Thanks Guoxing for your suggestion.

Now I have introduced the Blob interface:

/**
 * Blob interface, provide bytes and input stream methods.
 *
 * @since 1.4.0
 */
@Public
public interface Blob {

    byte[] toBytes();

    SeekableInputStream newInputStream() throws IOException;
}

And you can see the read and write example in PIP.

Best,
Jingsong

---------- Forwarded message ---------
From: guoxing wgx <guoxing....@gmail.com>
Date: Tue, Sep 16, 2025 at 7:47 PM
Subject: Re: [DISCUSS] PIP-35: Introduce Blob to store multimodal data
To: Jingsong Li <jingsongl...@gmail.com>

Following MySQL's BLOB Field Design, Can Paimon Also Support Streaming
Write Capabilities for BLOB Fields?

MySQL Large Object Storage

1. BINARY vs BLOB

MySQL supports two binary data types: BINARY and BLOB.
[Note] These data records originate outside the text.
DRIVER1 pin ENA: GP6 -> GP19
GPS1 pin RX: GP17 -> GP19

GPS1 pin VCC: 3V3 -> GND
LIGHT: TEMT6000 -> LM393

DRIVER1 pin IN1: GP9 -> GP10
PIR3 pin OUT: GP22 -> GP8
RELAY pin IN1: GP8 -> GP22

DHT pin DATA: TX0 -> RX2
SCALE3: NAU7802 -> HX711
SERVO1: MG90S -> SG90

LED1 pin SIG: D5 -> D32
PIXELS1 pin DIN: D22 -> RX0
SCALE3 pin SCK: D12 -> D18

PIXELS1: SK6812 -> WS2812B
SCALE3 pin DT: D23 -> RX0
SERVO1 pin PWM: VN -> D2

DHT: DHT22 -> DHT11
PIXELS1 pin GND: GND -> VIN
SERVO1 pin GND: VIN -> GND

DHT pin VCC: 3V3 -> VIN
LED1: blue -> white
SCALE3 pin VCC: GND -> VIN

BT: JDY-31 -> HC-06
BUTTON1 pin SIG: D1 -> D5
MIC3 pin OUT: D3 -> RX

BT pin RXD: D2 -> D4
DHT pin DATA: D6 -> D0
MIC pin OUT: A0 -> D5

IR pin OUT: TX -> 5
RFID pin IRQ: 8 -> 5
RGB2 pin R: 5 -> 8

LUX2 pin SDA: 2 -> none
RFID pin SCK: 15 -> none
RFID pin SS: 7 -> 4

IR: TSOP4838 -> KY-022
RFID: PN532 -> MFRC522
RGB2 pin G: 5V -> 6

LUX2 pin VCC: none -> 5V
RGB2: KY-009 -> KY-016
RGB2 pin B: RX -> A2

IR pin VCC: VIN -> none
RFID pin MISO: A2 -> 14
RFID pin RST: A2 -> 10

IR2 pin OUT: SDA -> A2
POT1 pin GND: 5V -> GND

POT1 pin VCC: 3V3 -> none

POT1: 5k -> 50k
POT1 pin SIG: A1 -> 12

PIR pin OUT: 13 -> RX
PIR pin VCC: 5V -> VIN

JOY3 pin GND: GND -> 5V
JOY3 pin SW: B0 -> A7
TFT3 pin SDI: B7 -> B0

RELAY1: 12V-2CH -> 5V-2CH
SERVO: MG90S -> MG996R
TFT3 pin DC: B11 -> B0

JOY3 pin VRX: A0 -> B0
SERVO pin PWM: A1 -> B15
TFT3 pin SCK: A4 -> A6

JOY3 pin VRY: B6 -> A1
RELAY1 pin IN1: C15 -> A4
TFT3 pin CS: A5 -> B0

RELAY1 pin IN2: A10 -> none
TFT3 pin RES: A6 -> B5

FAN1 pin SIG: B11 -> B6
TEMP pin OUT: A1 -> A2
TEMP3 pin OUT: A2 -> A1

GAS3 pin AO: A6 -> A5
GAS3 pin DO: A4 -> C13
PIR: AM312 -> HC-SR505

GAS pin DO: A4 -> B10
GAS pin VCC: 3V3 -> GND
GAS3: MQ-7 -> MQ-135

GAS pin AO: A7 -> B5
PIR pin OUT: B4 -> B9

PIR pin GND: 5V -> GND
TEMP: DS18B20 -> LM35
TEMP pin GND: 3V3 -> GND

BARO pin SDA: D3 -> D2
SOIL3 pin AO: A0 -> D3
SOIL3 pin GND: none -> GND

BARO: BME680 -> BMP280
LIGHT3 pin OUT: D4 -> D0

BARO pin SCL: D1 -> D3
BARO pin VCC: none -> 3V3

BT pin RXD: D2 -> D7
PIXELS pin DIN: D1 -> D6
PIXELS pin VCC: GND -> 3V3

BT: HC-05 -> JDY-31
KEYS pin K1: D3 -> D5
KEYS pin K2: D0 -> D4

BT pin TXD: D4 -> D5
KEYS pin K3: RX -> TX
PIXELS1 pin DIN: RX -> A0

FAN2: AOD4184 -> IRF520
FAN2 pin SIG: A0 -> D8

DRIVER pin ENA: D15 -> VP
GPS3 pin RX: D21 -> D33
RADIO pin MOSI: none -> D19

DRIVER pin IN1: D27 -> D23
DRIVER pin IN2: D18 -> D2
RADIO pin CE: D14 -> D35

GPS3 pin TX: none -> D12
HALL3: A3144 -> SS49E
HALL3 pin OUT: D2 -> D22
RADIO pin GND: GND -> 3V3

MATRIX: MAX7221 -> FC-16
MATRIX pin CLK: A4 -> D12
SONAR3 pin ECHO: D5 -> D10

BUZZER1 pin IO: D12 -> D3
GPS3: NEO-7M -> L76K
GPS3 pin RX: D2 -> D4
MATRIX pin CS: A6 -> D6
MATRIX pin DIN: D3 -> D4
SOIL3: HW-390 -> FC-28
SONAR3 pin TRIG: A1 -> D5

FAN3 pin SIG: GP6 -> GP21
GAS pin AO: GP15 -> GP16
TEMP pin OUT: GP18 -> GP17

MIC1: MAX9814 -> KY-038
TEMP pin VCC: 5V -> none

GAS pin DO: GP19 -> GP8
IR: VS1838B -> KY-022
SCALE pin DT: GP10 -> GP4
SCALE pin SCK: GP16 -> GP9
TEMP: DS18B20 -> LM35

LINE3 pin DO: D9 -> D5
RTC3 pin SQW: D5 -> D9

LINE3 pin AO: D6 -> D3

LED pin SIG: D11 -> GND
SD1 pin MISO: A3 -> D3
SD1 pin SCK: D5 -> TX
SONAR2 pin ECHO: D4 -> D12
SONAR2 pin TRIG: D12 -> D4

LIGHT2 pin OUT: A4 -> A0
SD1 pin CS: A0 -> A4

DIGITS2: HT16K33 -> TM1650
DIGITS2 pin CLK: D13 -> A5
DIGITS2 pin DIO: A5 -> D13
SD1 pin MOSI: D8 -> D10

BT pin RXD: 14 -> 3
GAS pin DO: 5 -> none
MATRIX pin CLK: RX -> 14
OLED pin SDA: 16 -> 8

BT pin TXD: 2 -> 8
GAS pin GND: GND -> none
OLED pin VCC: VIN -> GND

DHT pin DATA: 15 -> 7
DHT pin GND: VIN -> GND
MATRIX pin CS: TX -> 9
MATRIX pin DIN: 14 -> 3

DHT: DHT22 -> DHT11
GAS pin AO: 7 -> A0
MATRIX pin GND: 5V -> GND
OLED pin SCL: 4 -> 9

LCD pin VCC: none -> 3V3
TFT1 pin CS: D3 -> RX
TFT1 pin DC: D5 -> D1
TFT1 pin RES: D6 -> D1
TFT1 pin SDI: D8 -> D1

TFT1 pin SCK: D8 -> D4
BINARY is a fixed-length binary string type, similar to CHAR, but it
stores raw bytes instead of characters. It is suitable for small,
fixed-size binary data.
BLOB (Binary Large Object) is a variable-length type designed to store
large amounts of binary data such as images, audio, video, documents,
and other file types.

Note: Currently, Apache Paimon only supports the Binary type and does
not have a dedicated BLOB type with streaming I/O capabilities.

2. Operation Interfaces

Input Streams (Writing Data)

When inserting or updating BLOB data, MySQL provides several methods
through the JDBC API:

setBinaryStream(int index, InputStream x, int length)
Writes binary data from an input stream into a BLOB field. This method
is recommended for streaming large files, as it avoids loading the
entire data into memory.

setBlob(int index, InputStream inputStream) (available since JDBC 4.0)
A more modern approach that writes BLOB data using an input stream
without requiring the length to be specified upfront. This simplifies
handling dynamically sized data.

setBytes(int index, byte[] bytes)
Directly writes a byte array to the BLOB field. This is appropriate
only for small files (e.g., less than 1MB), as it can lead to high
memory consumption and potential OutOfMemoryError (OOM) for larger
data.

Output Streams (Reading Data)

When retrieving BLOB data from a result set, streaming access is
supported to prevent memory issues:

getBinaryStream(String columnName)
Reads the BLOB value as an input stream, enabling chunked reading of
large files. This is the recommended way to handle large binary
objects and avoid OOM.

getBinaryStream(int index)
Similar to the above method, but accesses the column by its numeric
index instead of name. It is useful when the column order is known and
stable.

Large Object Handling (Blob)

In addition to direct stream access, MySQL allows working with the
java.sql.Blob interface for more advanced operations:

ResultSet.getBlob(String columnName)
Retrieves a java.sql.Blob object from the result set, which provides
additional methods for manipulation.

Blob.getBinaryStream()
Returns an input stream from the Blob object, typically used in
conjunction with ResultSet.getBlob() to enable lazy or on-demand
reading.

Blob.length()
Returns the size (in bytes) of the BLOB data. This is useful for
allocating buffers, determining file size, or managing partial reads.

Byte Array Access

ResultSet.getBytes(String columnName)
Reads the entire BLOB content directly into a byte array. While
convenient for small data, this method should be avoided for large
files, as it may cause OutOfMemoryError due to excessive memory usage.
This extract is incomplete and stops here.